Aaron Kiley|Car and Driver

The Eurosport is absolutely solid on the road. The body is tight, isolation from inte­rior and exterior noise is good, and the seats are comfortable—even though they lack the sophisticated adjustments available to the STE driver. The relationship between the steering-wheel rim and the places where the front tires contact the pavement is perfect. The car cuts into cor­ners as well as any front-wheel-drive in our experience, and once in, it sticks like epoxy. It is flat, predictable, and apparently with­out vice, an enormously reassuring car to drive in the enthusiast’s normal six- or sev­en-tenths range of operation. Further­more, it’s almost as good when taken right to the limit—in this case 0.79 g, which is enough side force to slide you right out the door on the other side, if you’re not prop­erly buckled in. Worth noting: for all the emphasis on skidpad numbers as a means of quantifying dynamic performance, it’s important to understand that what’s even more important is how the car behaves within your own range of performance re­quirements. There are cars—Chevrolet has built a couple of them—that generate very high skidpad numbers, yet become al­most unmanageable at 70 mph on a typical country road. Compared, for instance, with a Z51 Corvette or last year’s Z28, the Eurosport sedan is an absolute joy to whip through the hills on a ripply stretch of two-lane blacktop. It should come as joy­ous glad tidings to enthusiasts everywhere to learn that one of the men who contribut­ed so much to the Eurosport’s good man­ners and structural integrity is now assigned to the Corvette.

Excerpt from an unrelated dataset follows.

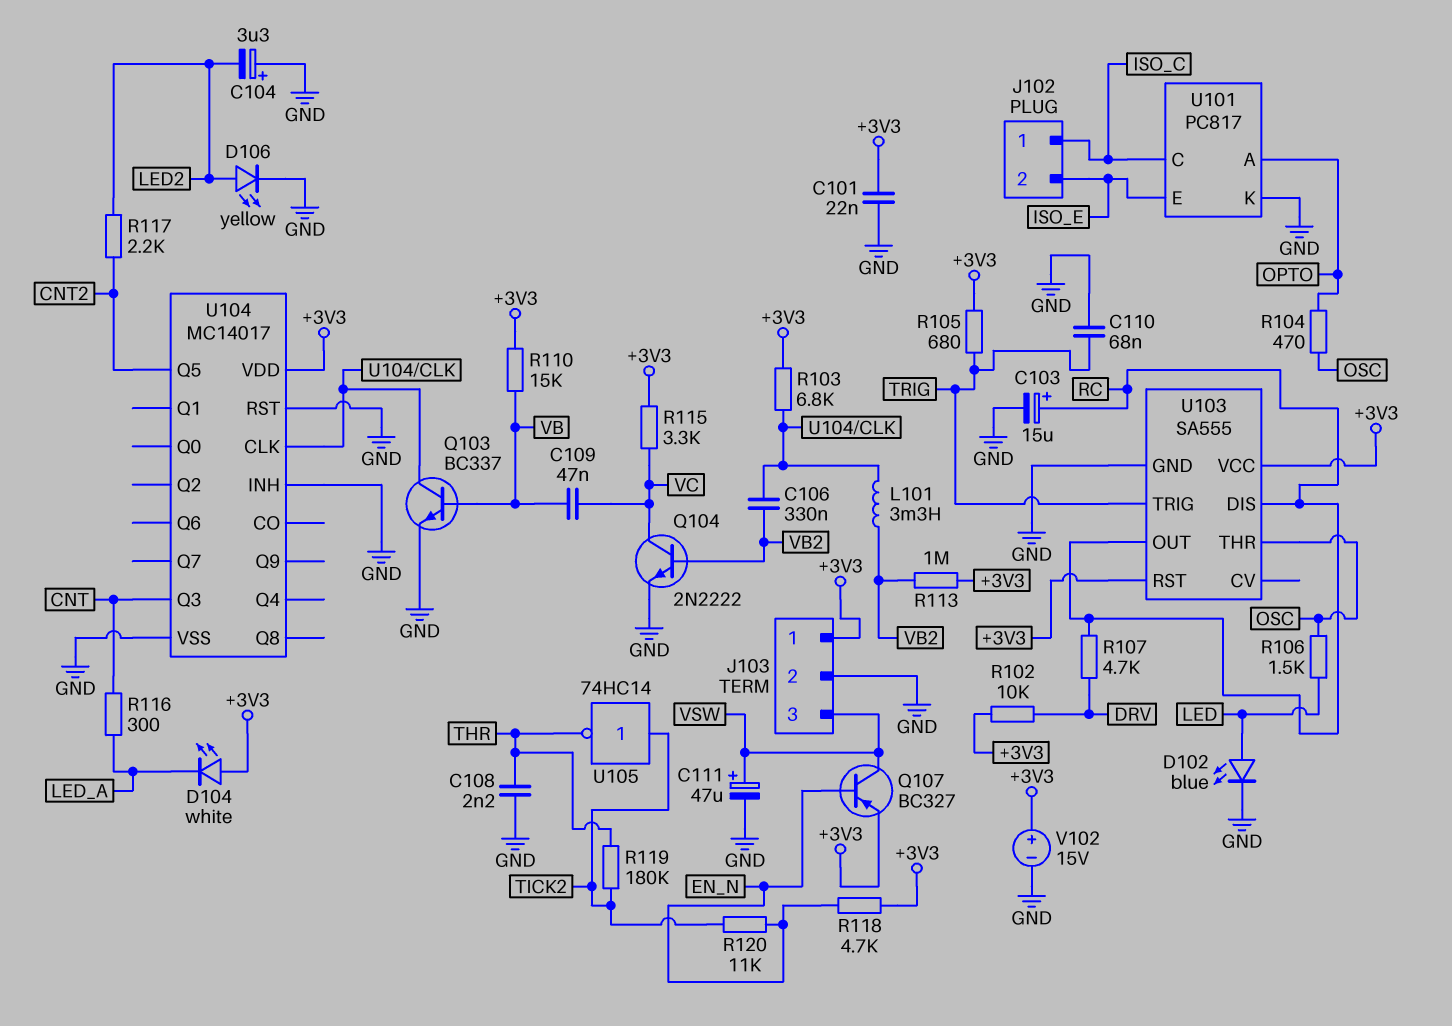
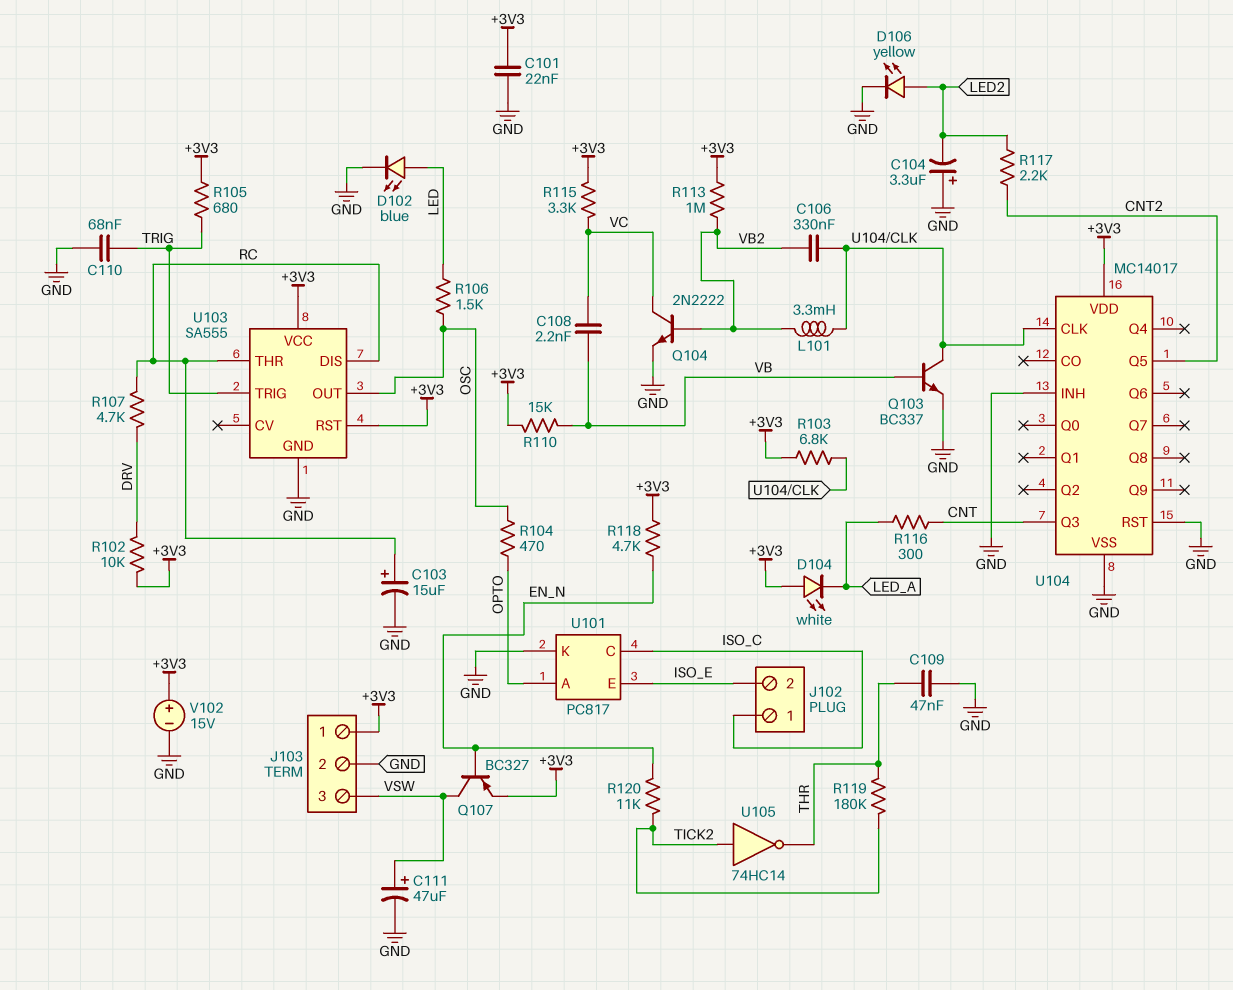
C108: 2.2nF (GND, THR) -> 2.2nF (VB, VC)
C109: 47nF (VB, VC) -> 47nF (GND, THR)
U103 pin OUT: RC -> OSC
U103 pin THR: OSC -> RC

Midst all this praise, we have to say that Chevrolet could have done a nicer job on the Eurosport’s instrument panel. We know costs had to be kept down to give the car its price advantage, and we don’t feel that its dash needs to recreate the emper­or’s fireworks, a la Corvette and STE, but a selection of round black dials with black faces and white numbers, a la Volvo, would have been far superior to the under-infor­mative row of rectangles that confronts the driver of the Eurosport. Detroit’s designers have outsmarted themselves with stuff like this for years. There is no need to reinvent the instrument panel for every new model that comes along. A full set of legible instruments, copied directly, if need be, from some really good example like the Volvo, would be just fine with most of the people in most target markets. No tachometer in­deed. Humph!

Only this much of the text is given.